Cool Tools - BIT
Binary Optimization with the Binary Improvement Tool (BIT) Software
Improving binary performance is a frequent request from customers.
These requests usually come from end customers of Sun systems or even
performance, benchmarking and production groups of large independent
software vendors (ISVs). The common theme is the non-availability of
the original source code. Without a re-compile, it is usually a hard,
time-consuming and costly endeavor to meaningfully improve binary
performance. Sometimes system tweaks to a non-optimized system will do
the trick, but often a complete system upgrade is necessary.
The Binary Optimizer is a tool that improves binary performance,
without the need for system changes or upgrades. This tool modifies the
binary by updating the binary instructions to generate more optimal
code. Capability exists to instrument the binary for profile
collection. When data from such a profile training run is fed back to
the Binary Optimizer, significant performance improvements may be
achieved. This is especially true for binaries that were not built with
high levels of optimizations, or were built without profile data, or
even built with profile data that is not representative of the end
customers unique workload.
What is the Binary Optimizer?
The Binary Optimizer is a static SPARC optimizer that
accepts a binary as input and creates an optimized binary as the
output. We define a binary as either an executable or a shared object.
The availability of the original source code is not a pre-requisite for
using this tool. It can optimize binaries irrespective of the original
source language (C, C++, FORTRAN, or a mix of those languages).
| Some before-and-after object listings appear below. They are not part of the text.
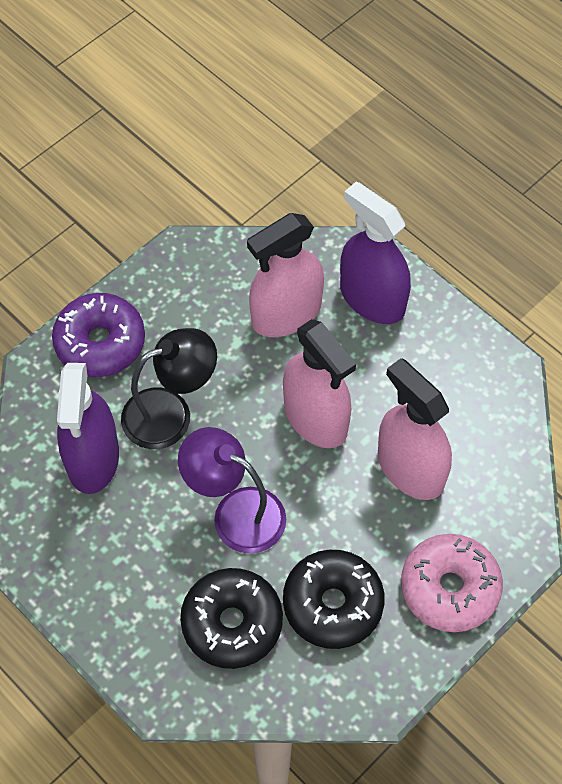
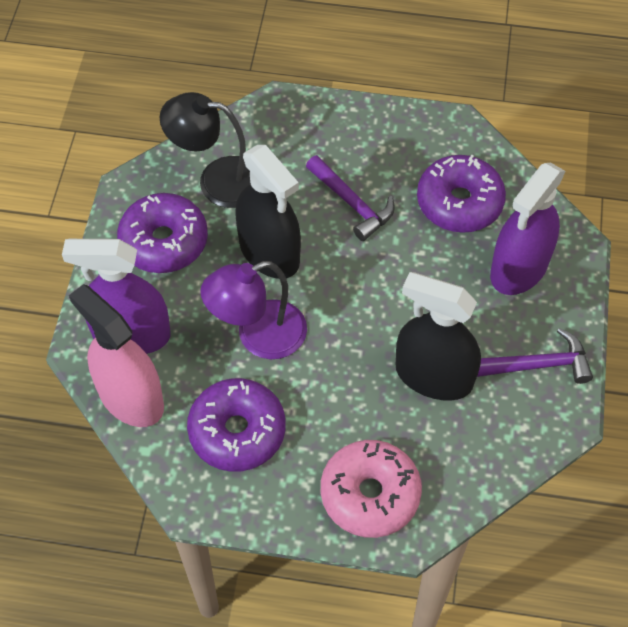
black donut: 2 -> 0
black spray bottle: 0 -> 2
pink spray bottle: 3 -> 1
purple donut: 1 -> 3
purple hammer: 0 -> 2

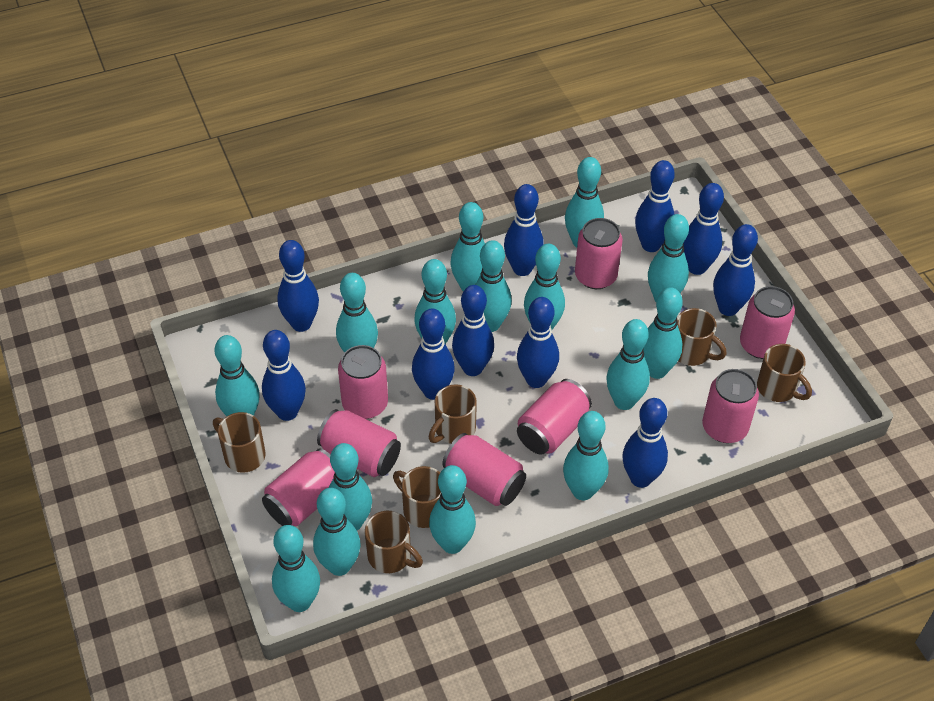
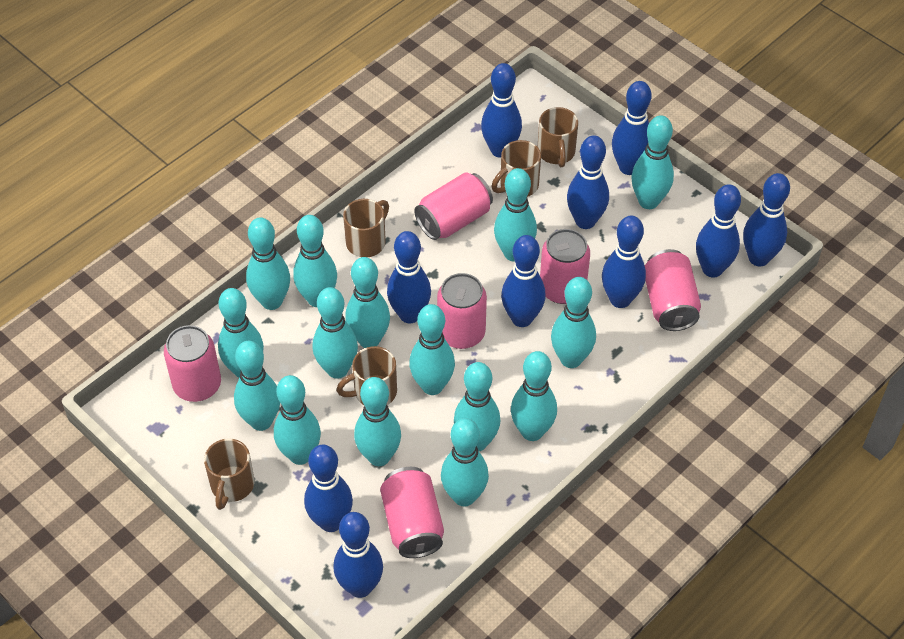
brown mug: 6 -> 5
pink can: 8 -> 6

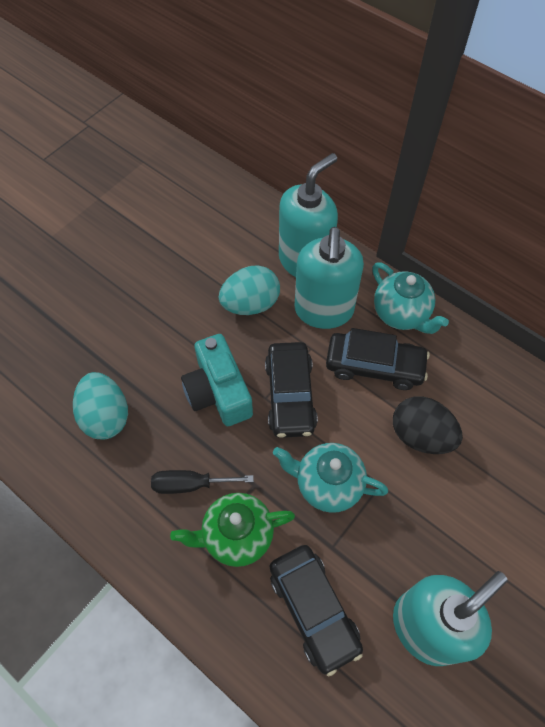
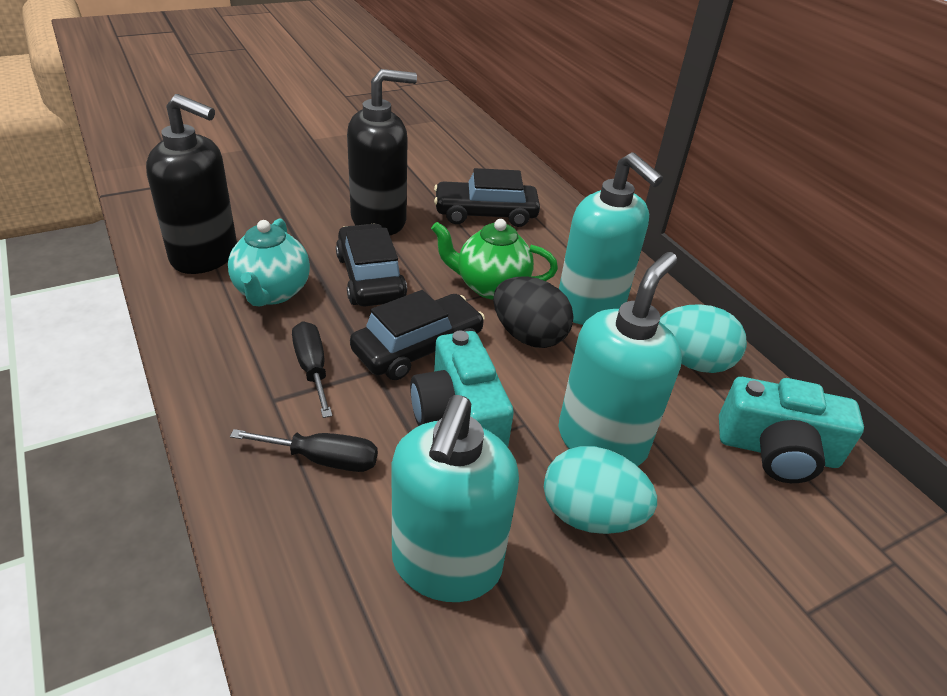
black screwdriver: 1 -> 2
black soap dispenser: 0 -> 2
turquoise camera: 1 -> 2
turquoise teapot: 2 -> 1

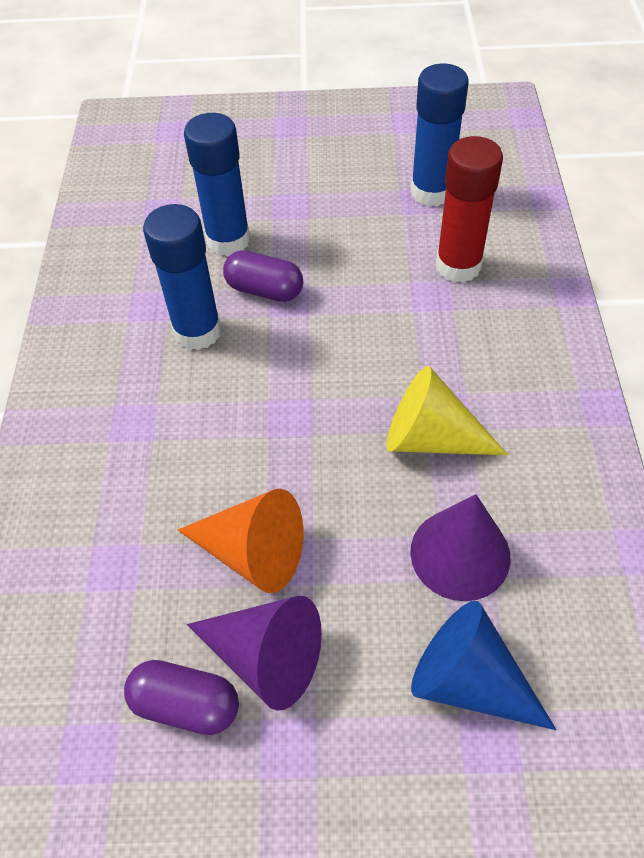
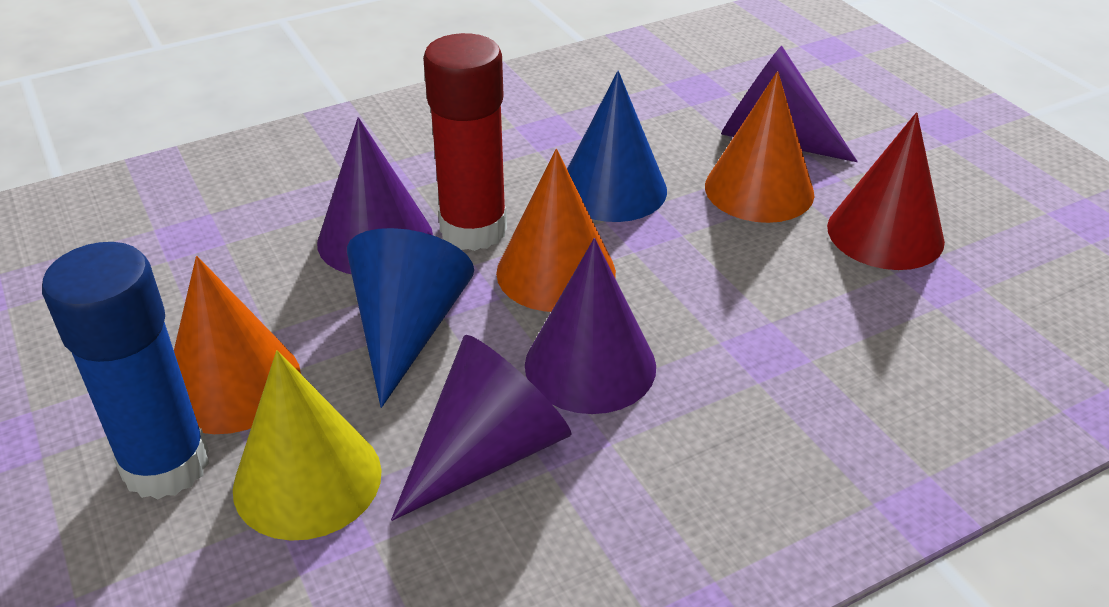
blue cone: 1 -> 2
blue glue stick: 3 -> 1
orange cone: 1 -> 3
purple capsule: 2 -> 0
purple cone: 2 -> 4
red cone: 0 -> 1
The
binaries can be compiled and linked by either the Sun Studio
11 ("Studio") compiler or the GCC for SPARC Systems ("GCC") compiler.
A Quick-Start Guide
Without going into details about optimizations, command line options
and debugging here are the essential steps to optimize a binary.
-
The binary must be compiled and linked with a special compiler option,
-xbinopt=prepare. NOTE: When using the Studio
compiler, optimizations
(-O or -xOn) must also be on when compiling and linking the binary.
-
The resulting binary should be instrumented for profile
collection using the
bit instrument subcommand.
-
Run the application with one or more representative
workloads.
-
Optimize the binary with this profile data with the
bit optimize subcommand.
Example:
% gcc -xbinopt=prepare -o myapp *.c % bit instrument myapp % myapp.instr < input_data % bit optimize myapp
Why Use the Binary Optimizer?
The global optimizations performed by the Binary Optimizer usually show
greater performance improvements on large applications. We see the
following potential users of binary optimization technology:
End Users on SPARC Platforms:
Experienced users of Sun systems (for example, database administrators)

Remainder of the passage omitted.